A lower-than-expected decline in gross domestic product (GDP) during the September quarter might do little to the narrow the widening economic gap between India and its peers in Asia and other emerging markets (EMs).
After a decade of poor performance, India economy has become one of the biggest laggards in the Asia and among EMs, with the exception of Pakistan, Sri Lanka, and Indonesia. Between 2010 and 2020, India’s per capita GDP at current prices in dollar terms grew at a compound annual growth rate (CAGR) of 3.1 per cent against 9.2 per cent annualised growth in China, 7.9 per cent in Vietnam, 7.4 per cent in the East Asia & Pacific countries, and 3.3 per cent growth in major EMs, according to data from the International Monetary Fund and the World Bank.
The data for East Asia & Pacific, excludes high income countries such as Japan, South Korea, Taiwan, Hong Kong, Australia, and New Zealand.
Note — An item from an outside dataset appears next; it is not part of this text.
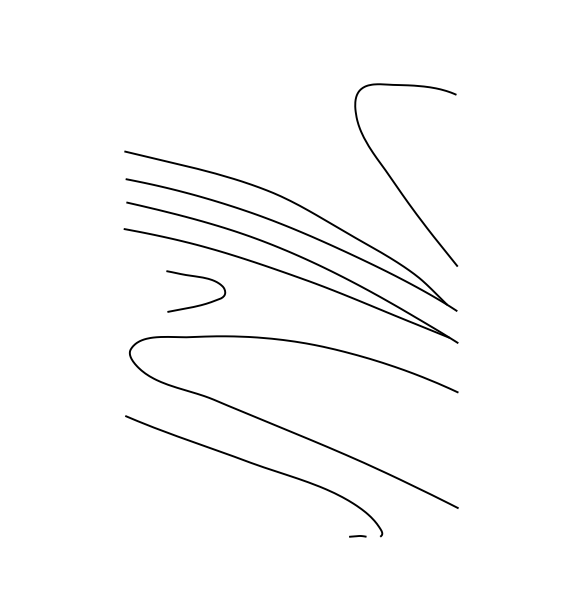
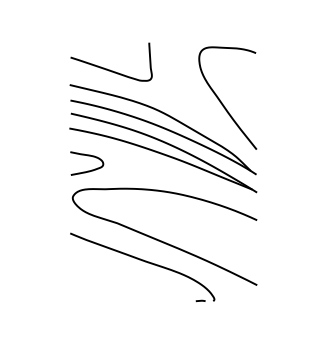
curve: (191, 122) -> (107, 68), added
curve: (197, 278) -> (87, 156), moved

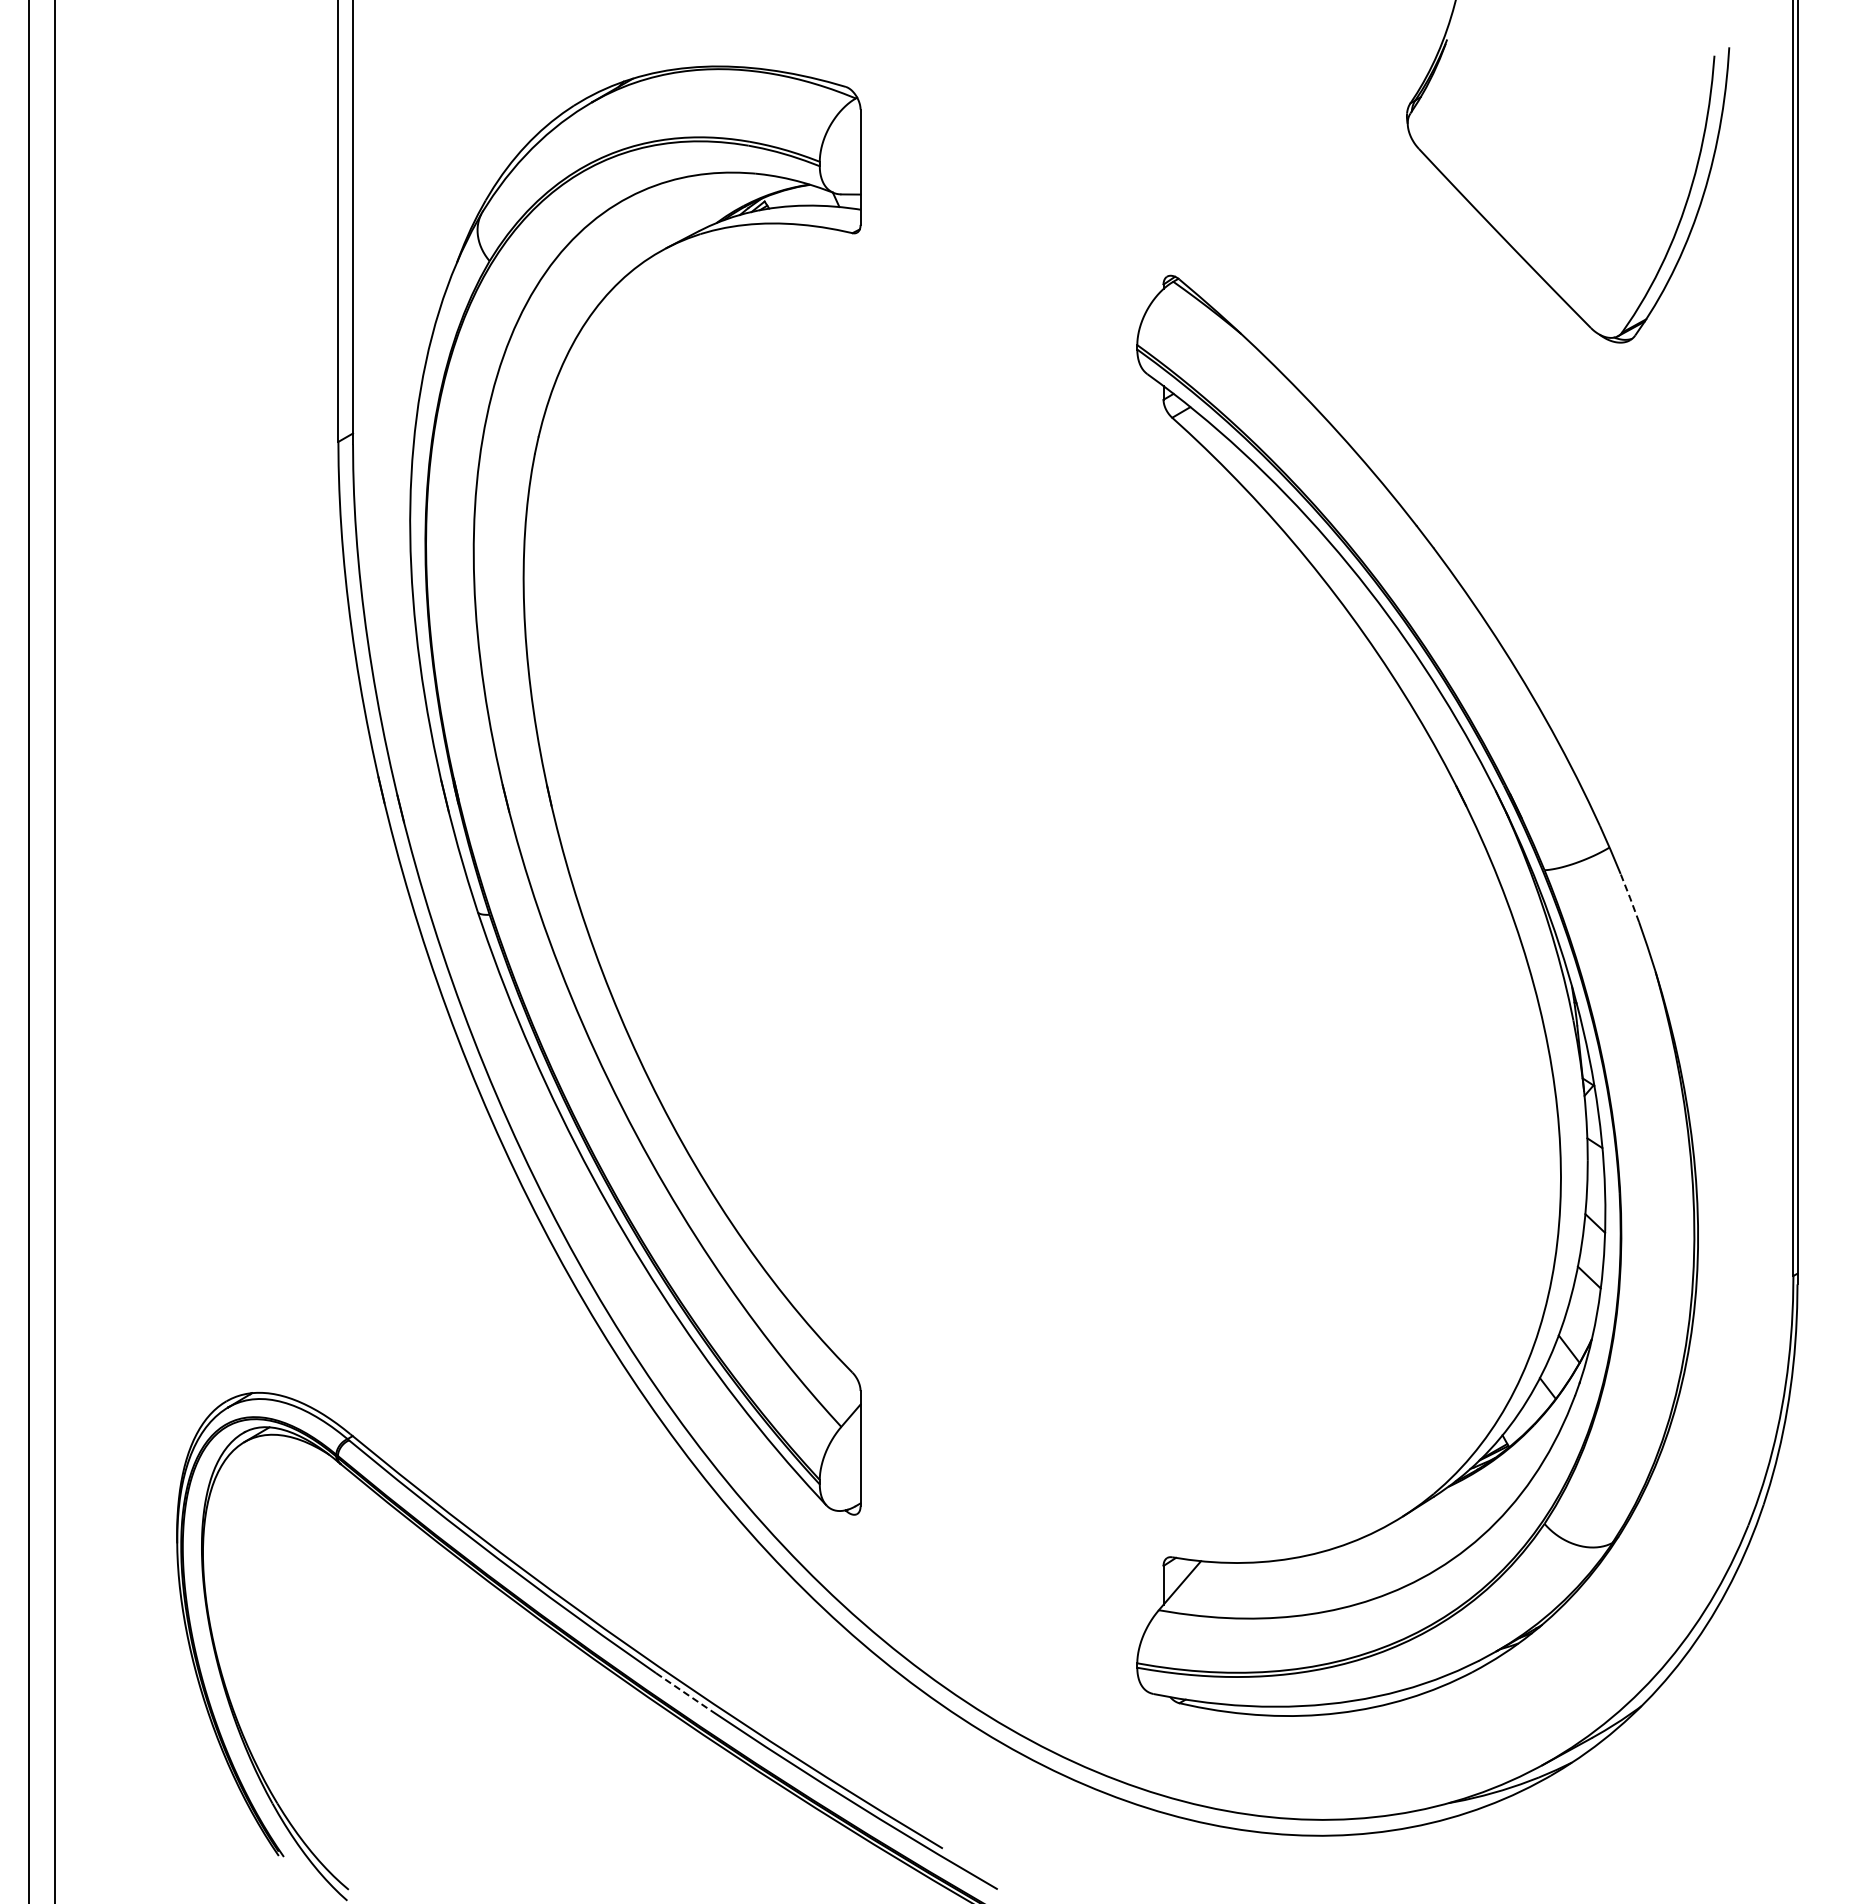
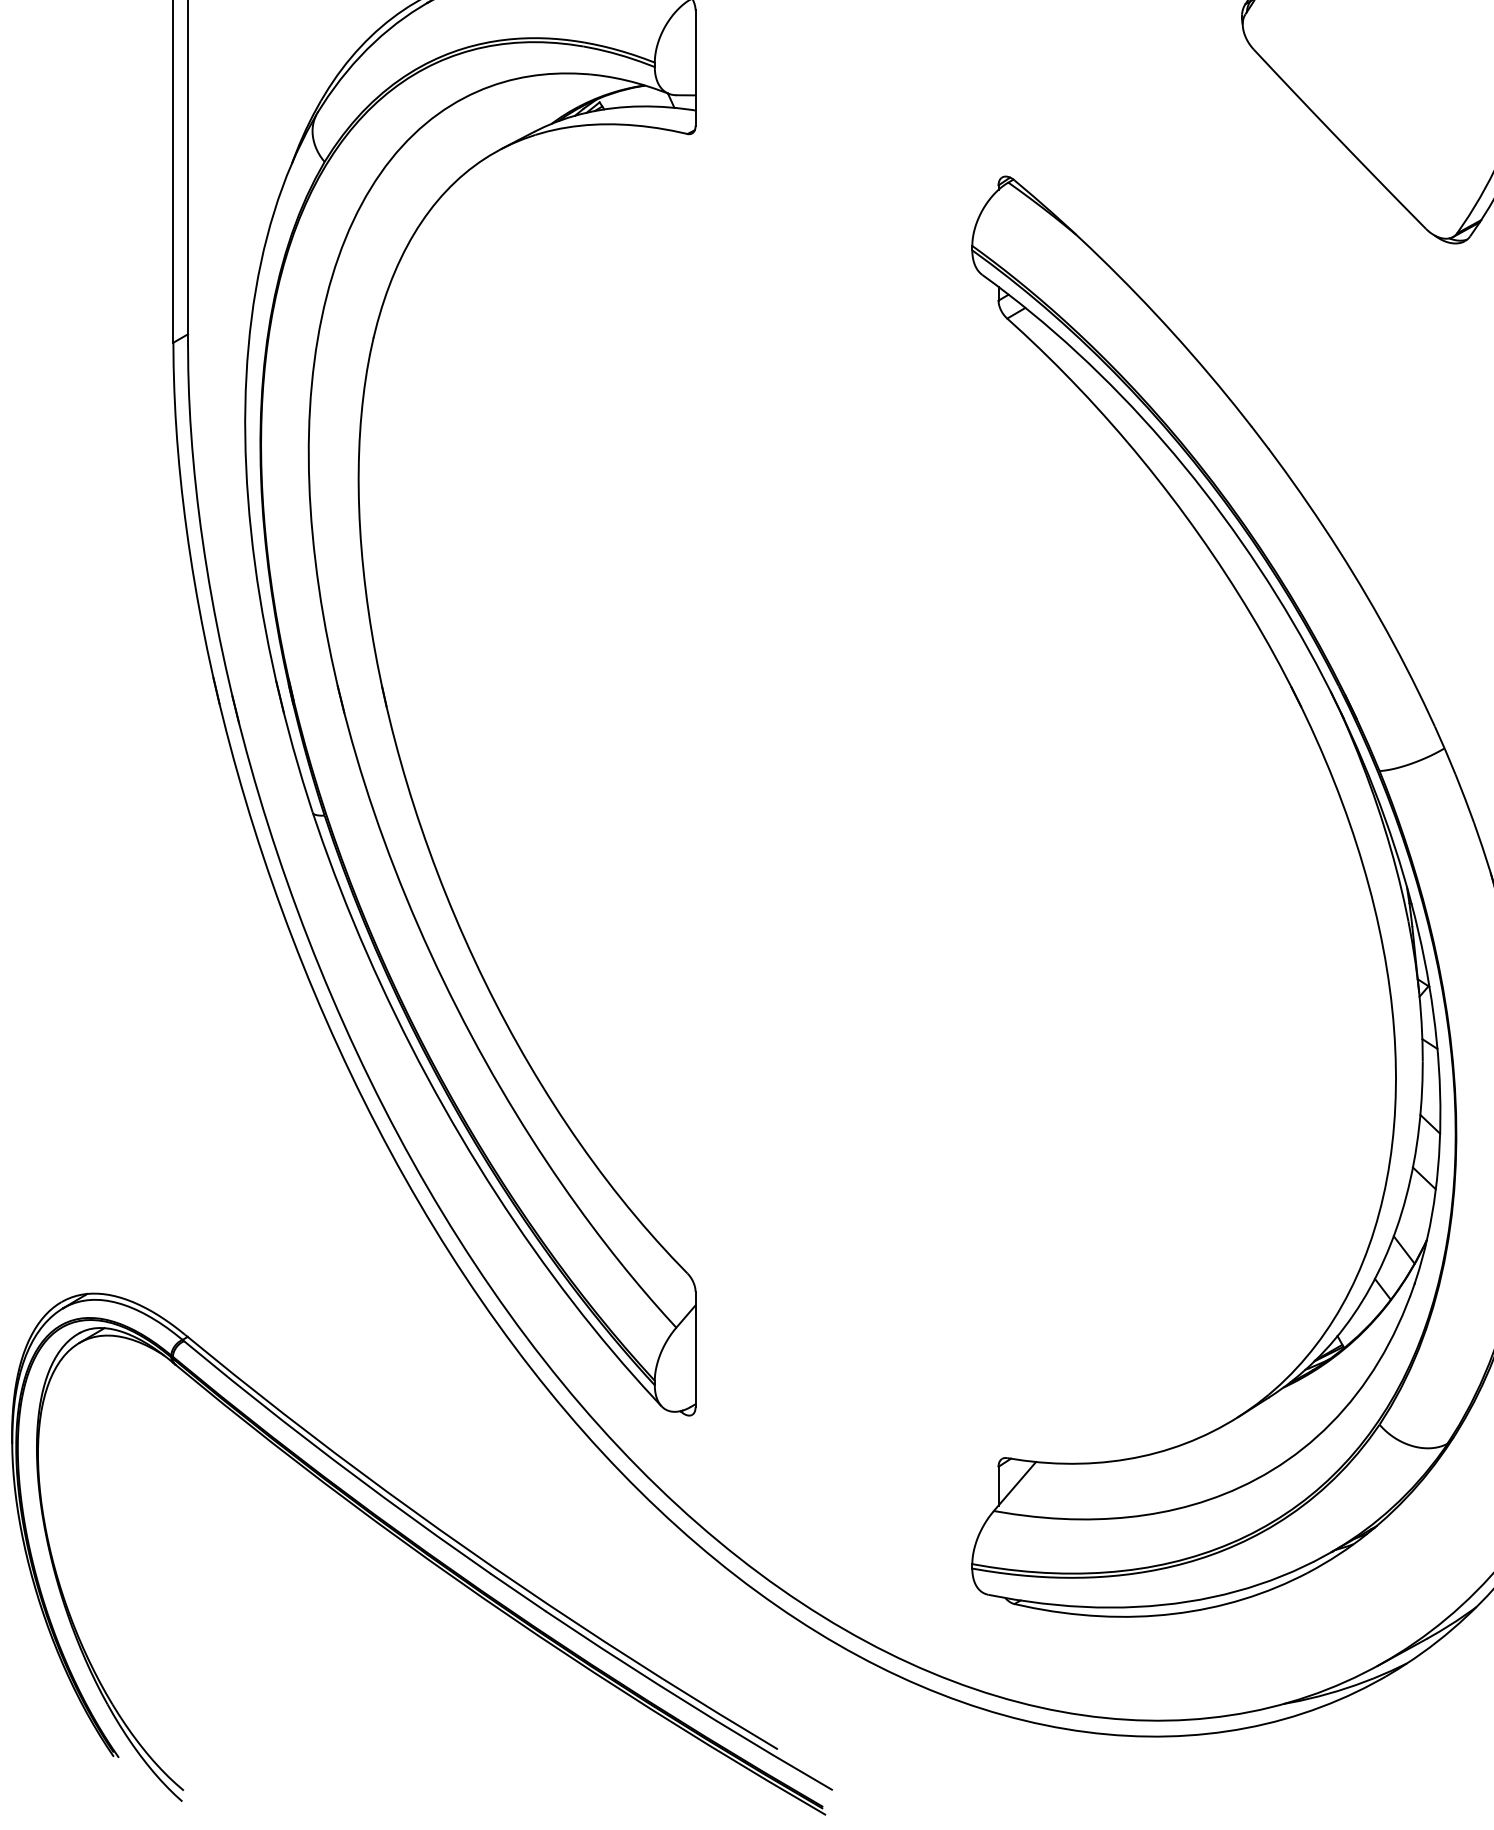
line: (1630, 898) -> (1465, 799), dashed -> solid
line: (683, 1692) -> (518, 1593), dashed -> solid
In contrast, India was among the fastest growing EMs in the previous decade with annualised per capita GDP growth of 9.5 per cent in dollar terms.
With a projected per capita GDP of around $1,900 at the end of the current calendar year, India remains one of the poorest countries among EMs with the exception of South Asian neighbours such as Nepal and Pakistan.
India’s eastern neighbour Bangladesh topped the growth chart and seems to be catching up with China. In the last 10 years, the country's per capita GDP (in dollar terms) has grown at a CAGR of 9.5 per cent. Experts attribute India’s poor performance to a series of external and internal shocks. “The decade started with the aftershocks of the 2008 global financial crisis that hit world trade and brought down growth in most countries. It was followed by European debt crisis and a collapse in commodity prices. Domestically, businesses were hit by demonetisation in November 2016, followed by the roll-out of GST and now Covid-19 lockdown,” says G Chokkalingam, founder & MD Equinomics Research & Advisory Services. According to him, all these shocks hit India’s foreign trade, investments and industrial demand, pulling down overall economic growth.
The data also suggests that while growth declined in most countries in the current decade compared with the previous one, the deceleration in India was among the sharpest with the exception of commodity exporters such as Indonesia.
Over the past 10 years, India’s per capita GDP is up 35 per cent cumulatively from $1,384 in 2010 to $1,877 now. In the same period, per capita GDP in China rose 141 per cent from $4,500 to $10,839, while it doubled in East Asian countries (excluding Japan, South Korea, Taiwan and Hong Kong) from $4,006 to $8,195.
Bangladesh saw the fastest growth with its per capita up nearly two-and-a-half times from $763 in 2010 to around $1,900 at the end of this year. And, Vietnam’s per capita rose 115 per cent from $1,628 to around $3,500.
As a result, the economic gap between India and its Asian peers, including China, is now bigger than 10 years ago. For example, the average per capita GDP in East Asia was 2.9 times that of India 10 years ago. Now, it is nearly four-and-a-half times that of India. Similarly, China’s per capita GDP was 3.3 times of India 10 years ago, which has widened to nearly 6x.
Many economists expect India to do better in the next decade. “We have a good chance of performing better in dollar terms over the next decade thanks to a better show by rupee in recently and a surge in forex reserves,” says Madan Sabnavis, head economist CARE Ratings.
However, it remains to be seen if the surge in dollar inflow can compensate for a slump in domestic investments, sluggish foreign trade, worsening public finances and India’s withdrawal from major trading blocks.